Water Vapor Absorbs 84 Times More Radiation Than CO2 … Clouds Drove 89% Of 1982-2018 Warming

“CO2 is only present in the atmosphere in trace amounts (0.04%) and lacks sufficient enthalpy to have any measurable effect on the atmosphere’s temperature.” – Nelson and Nelson, 2024

New research (Nelson and Nelson, 2024) further documents the inconsequential role that CO2 plays in climate.

Less than 4% of longwave infrared radiation is absorbed by greenhouse gases in the lower atmosphere.
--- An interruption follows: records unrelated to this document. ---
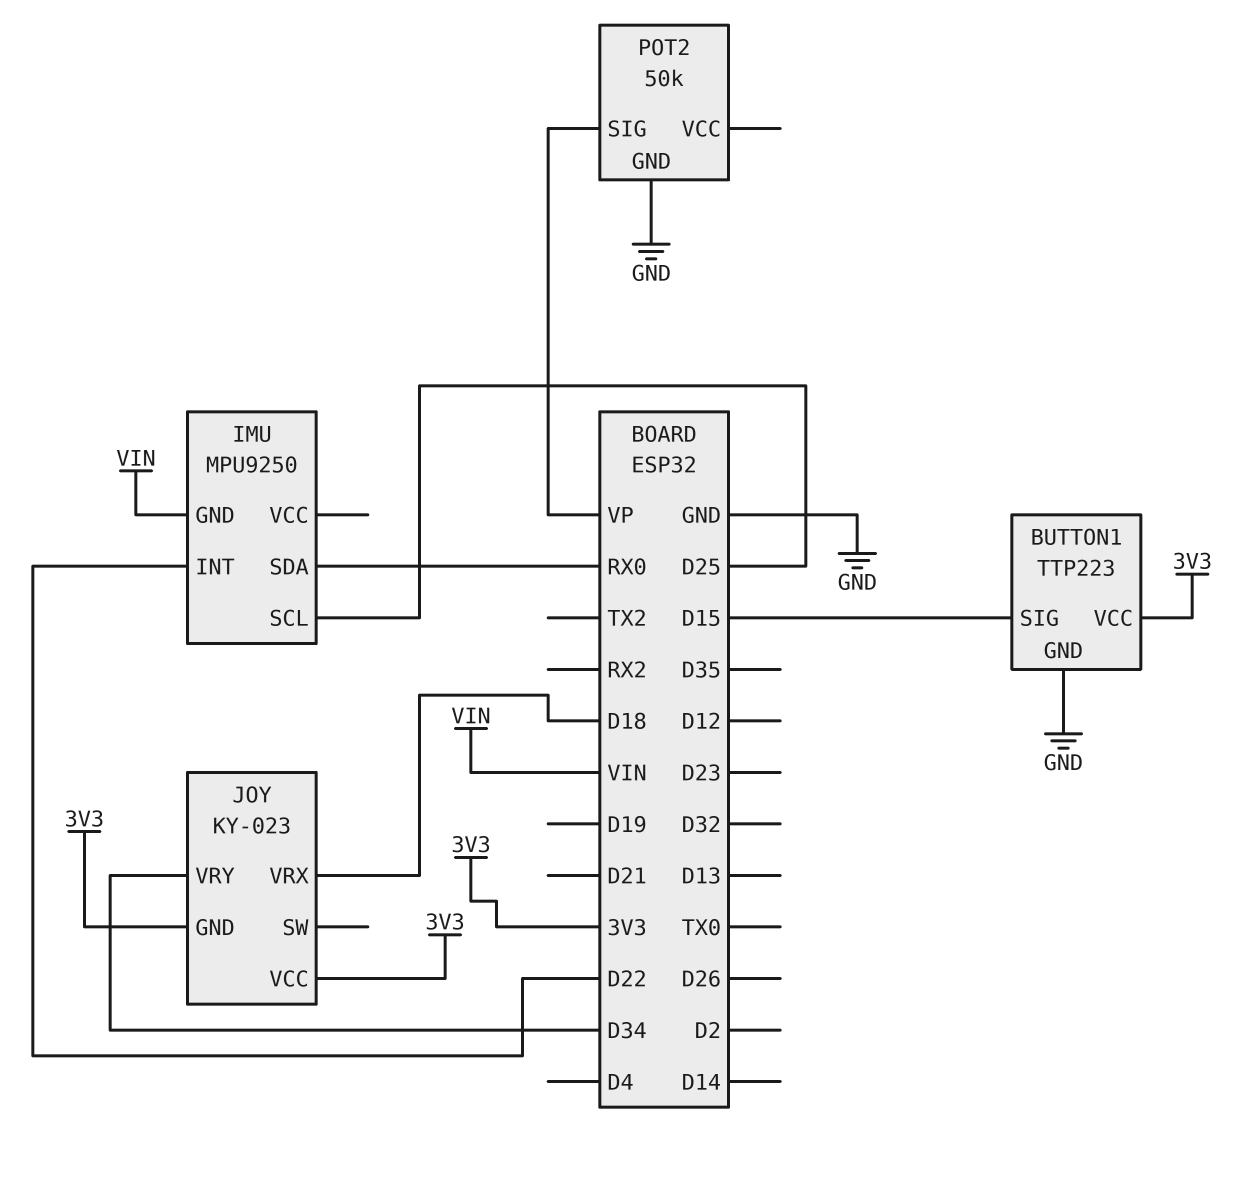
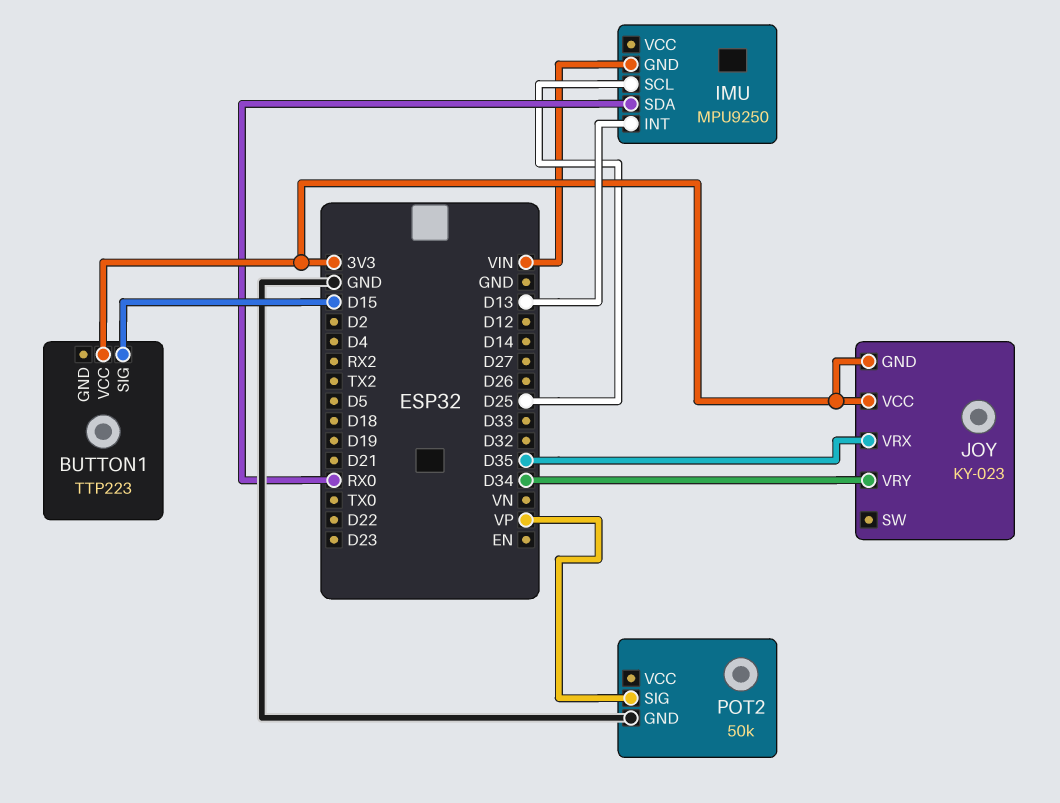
BUTTON1 pin GND: GND -> none
IMU pin INT: D22 -> D13
JOY pin VRX: D18 -> D35

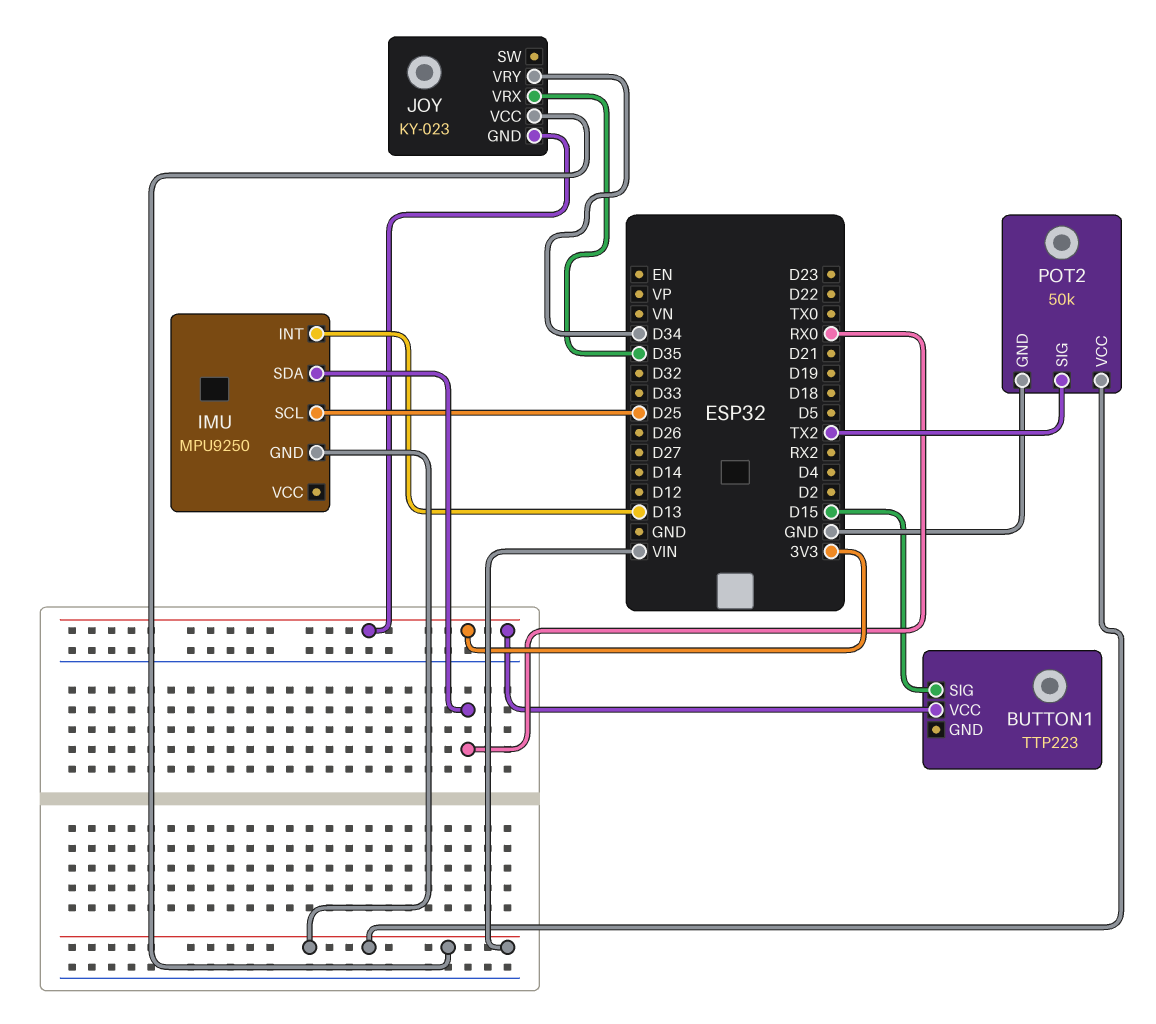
JOY pin VCC: 3V3 -> VIN
POT2 pin SIG: VP -> TX2
POT2 pin VCC: none -> VIN

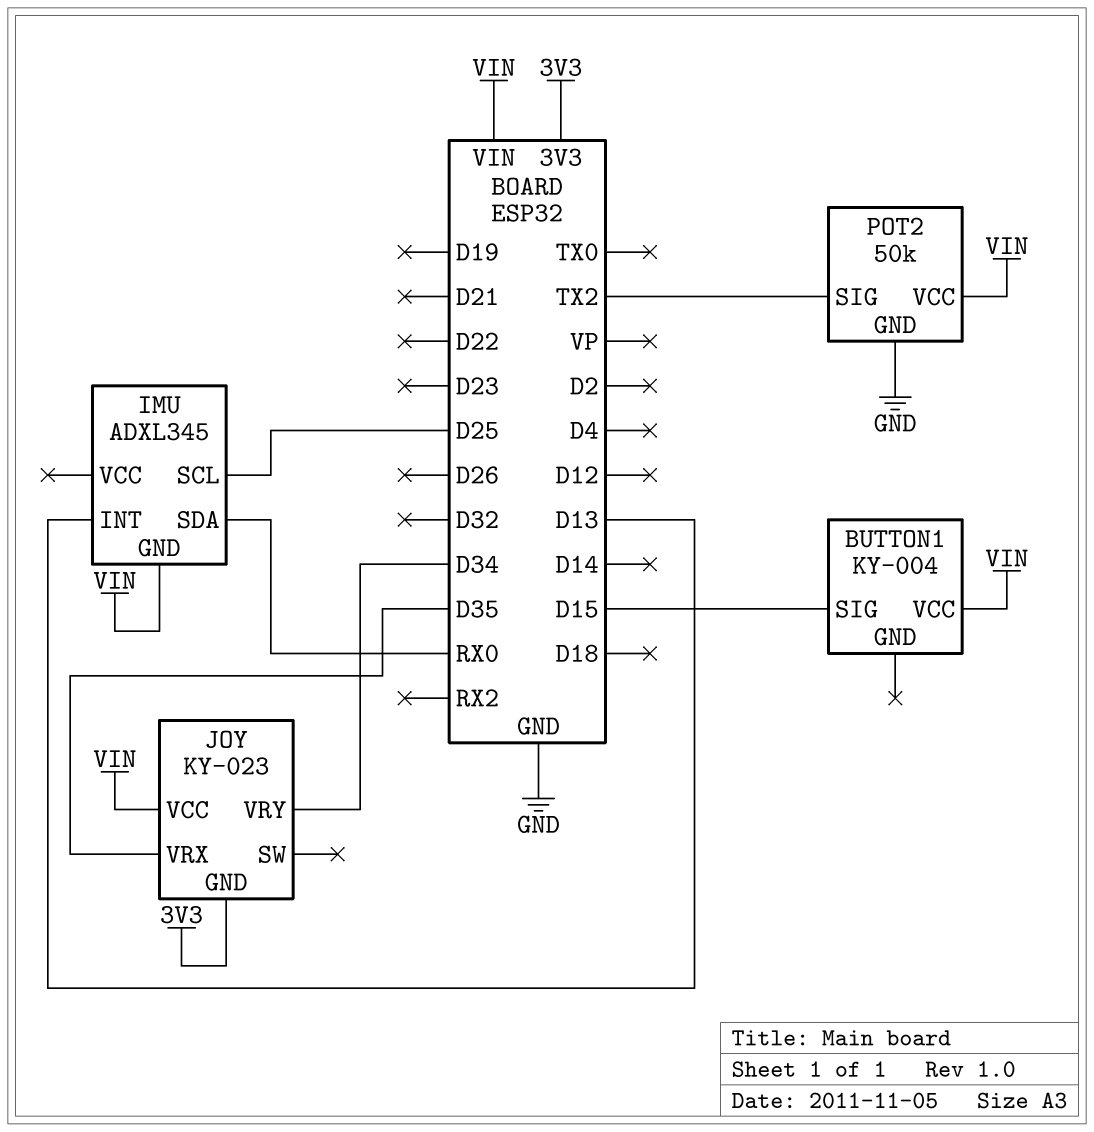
BUTTON1: TTP223 -> KY-004
BUTTON1 pin VCC: 3V3 -> VIN
IMU: MPU9250 -> ADXL345

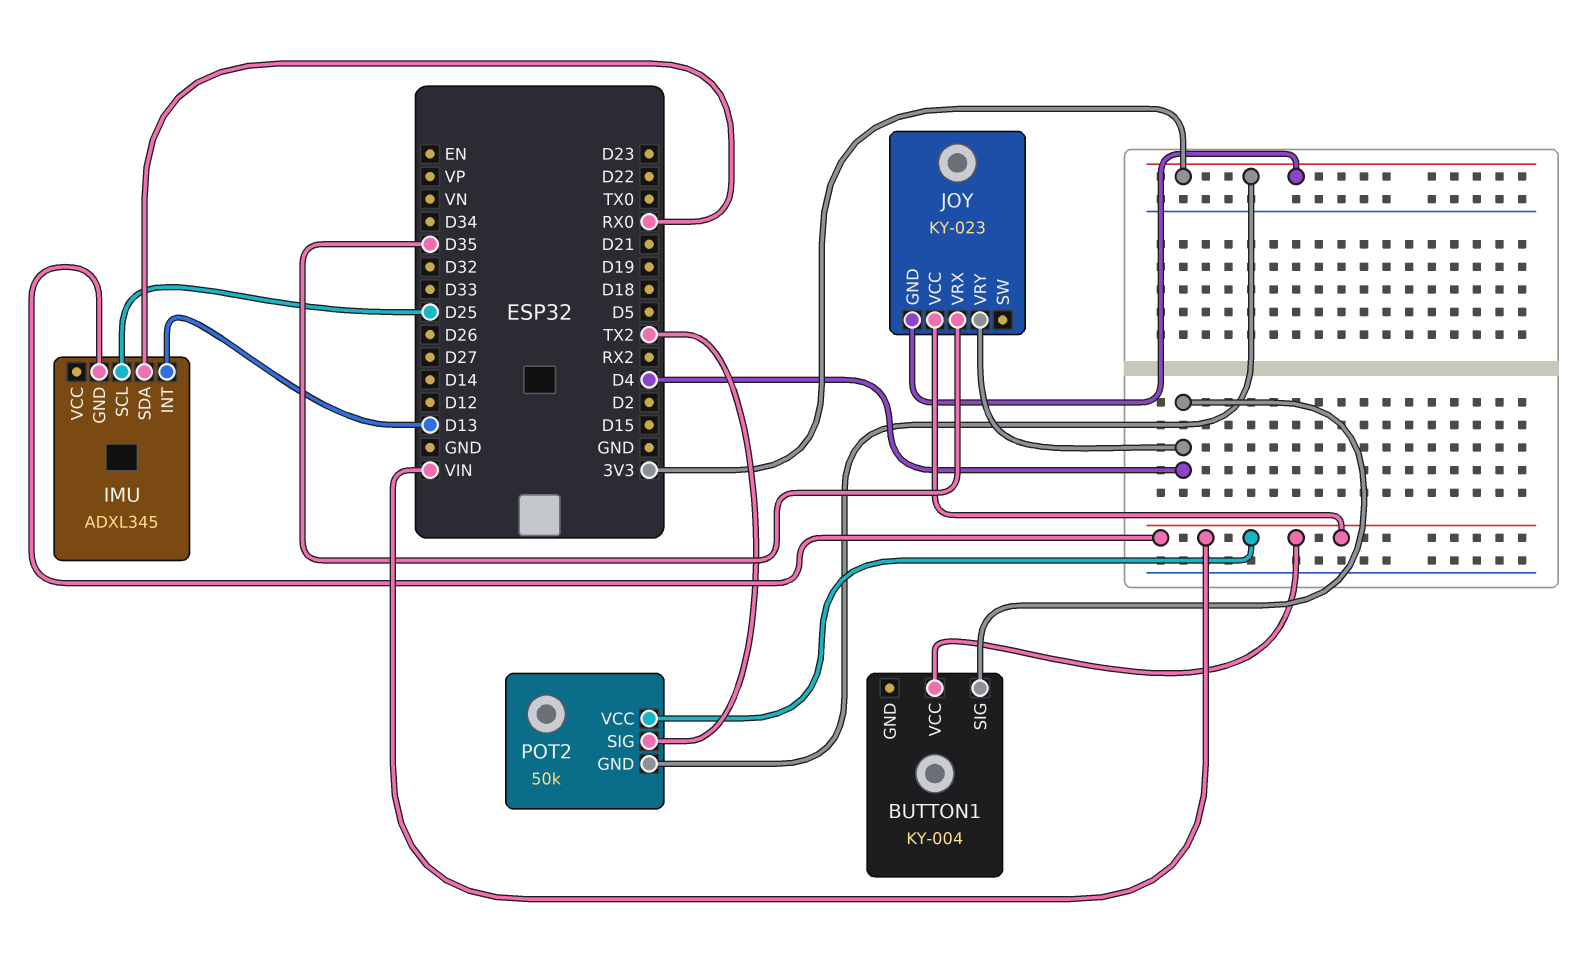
BUTTON1 pin SIG: D15 -> D4
JOY pin VRY: D34 -> D4
POT2 pin GND: GND -> 3V3

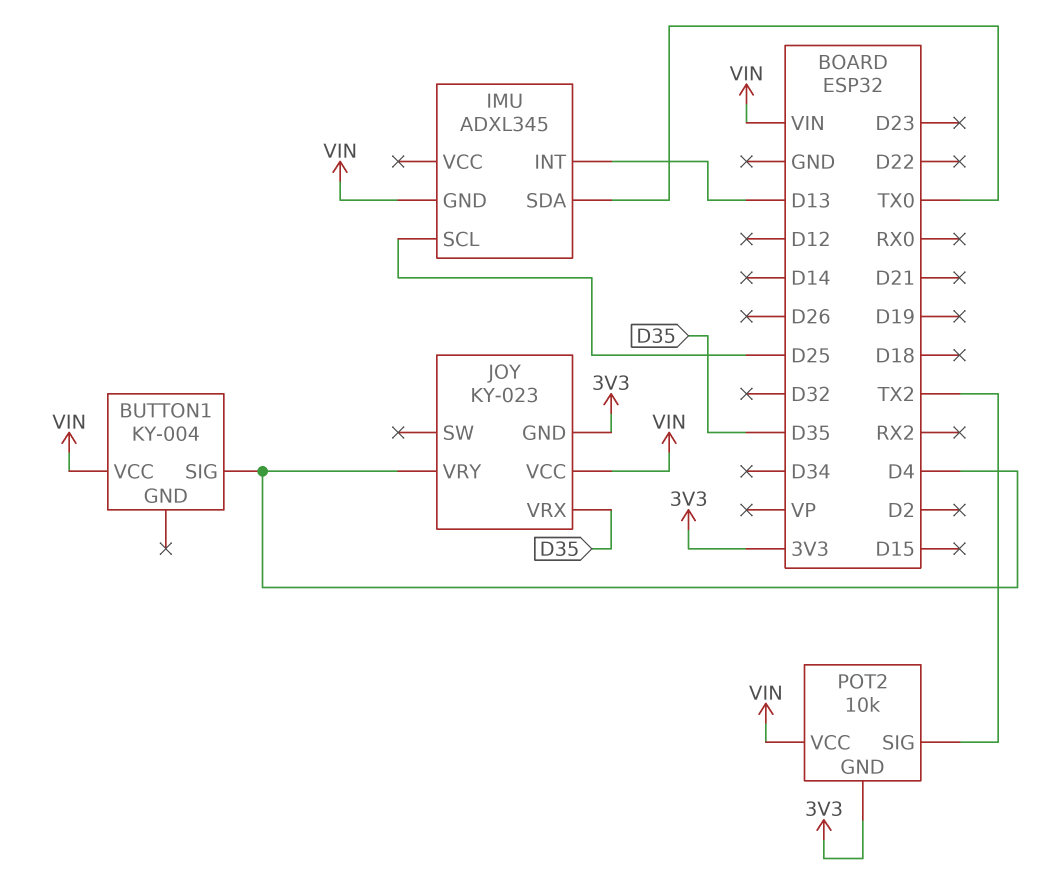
IMU pin SDA: RX0 -> TX0
POT2: 50k -> 10k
Greenhouse gases can have no effect outside of their narrow infrared atmospheric window.

Of all the greenhouse gases, water vapor (30,000 ppm) has easily the most dominant effect, absorbing 84 times more radiation than CO2 does, and 407,000 times more radiation than CH4 (methane).

If water vapor’s absorption capacity were to change by a factor of 1 (i.e., from 84 times greater than CO2 to 83 times greater), this tiny change would “wipe out all of what CO2 could have contributed” within the greenhouse effect.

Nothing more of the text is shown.